= Task to carry out =
Filter the listing and keep only the lines with the word "part".

[Opening Records for this exercise section]

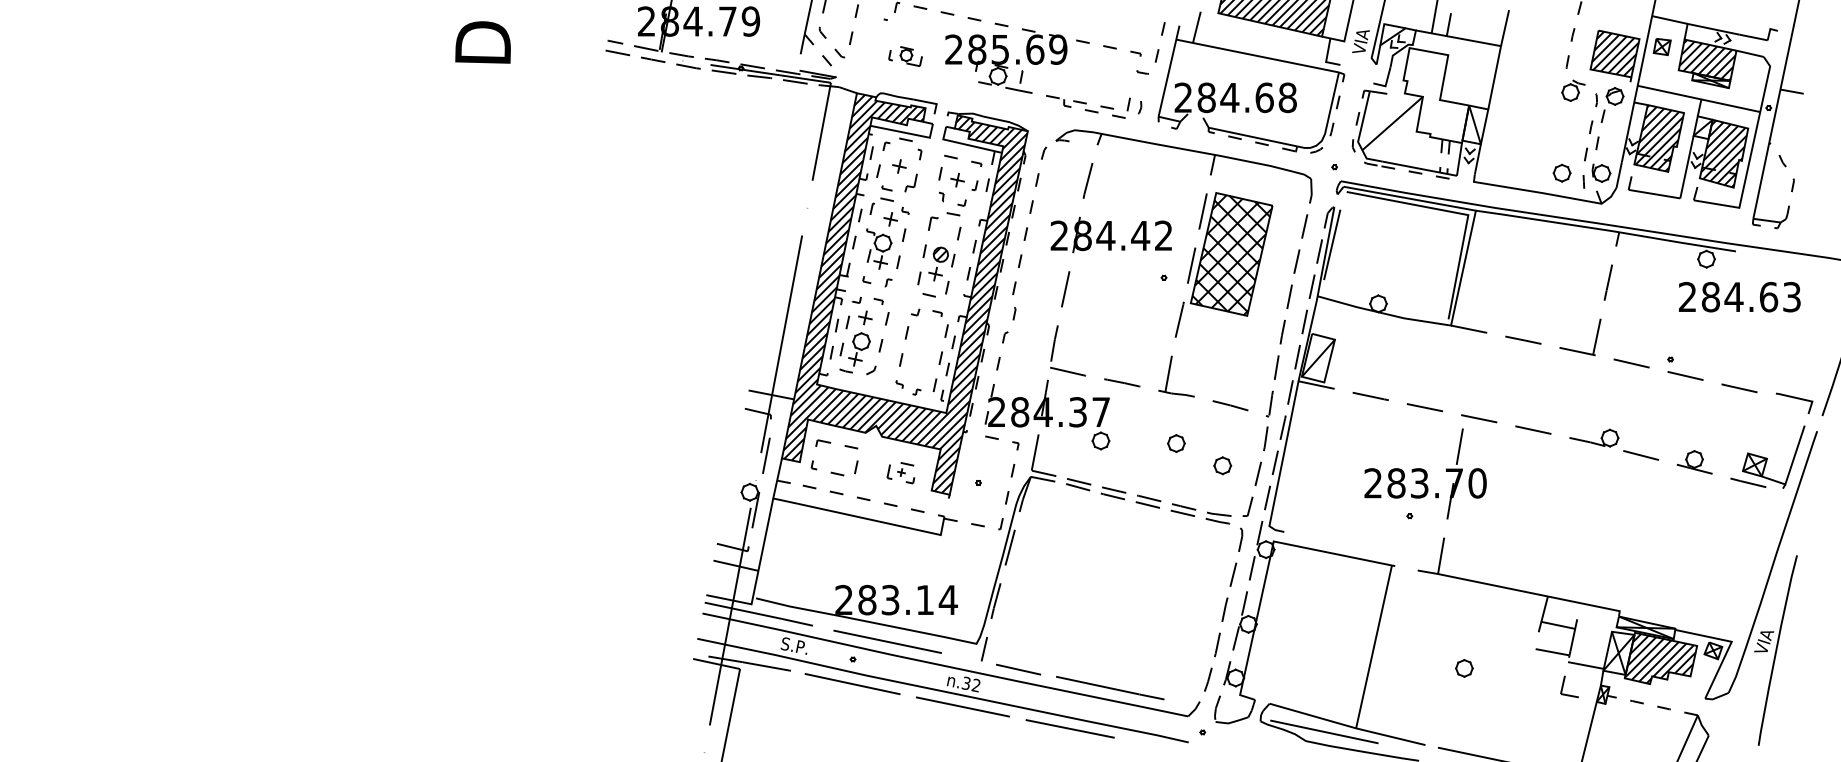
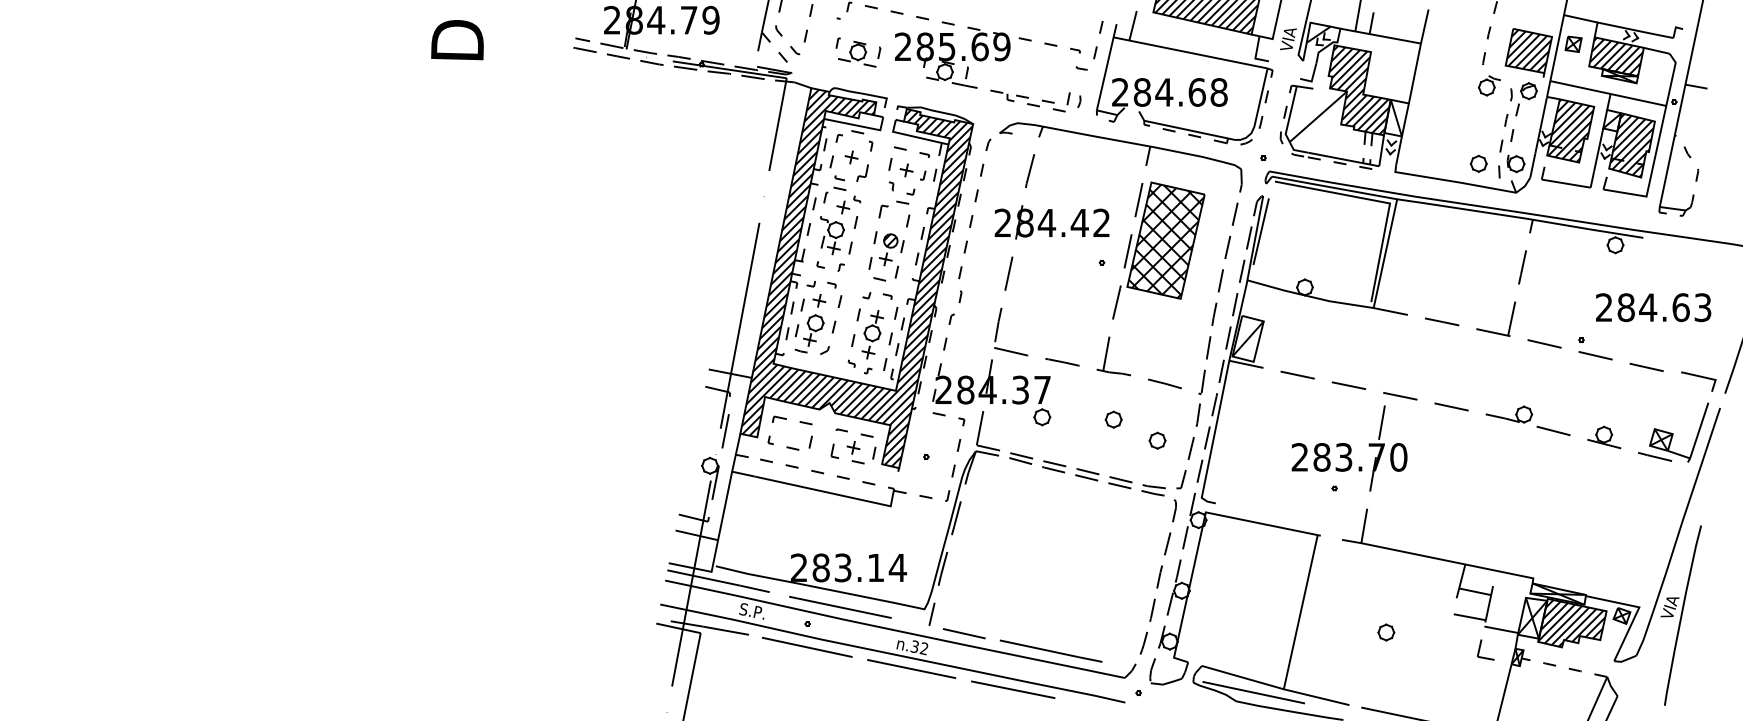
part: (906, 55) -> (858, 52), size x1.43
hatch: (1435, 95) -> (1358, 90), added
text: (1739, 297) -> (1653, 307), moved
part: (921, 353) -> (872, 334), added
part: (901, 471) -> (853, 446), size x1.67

[Closing Records for this exercise section]

= Your solution =
part: (906, 55) -> (858, 52), size x1.43
part: (921, 353) -> (872, 334), added
part: (901, 471) -> (853, 446), size x1.67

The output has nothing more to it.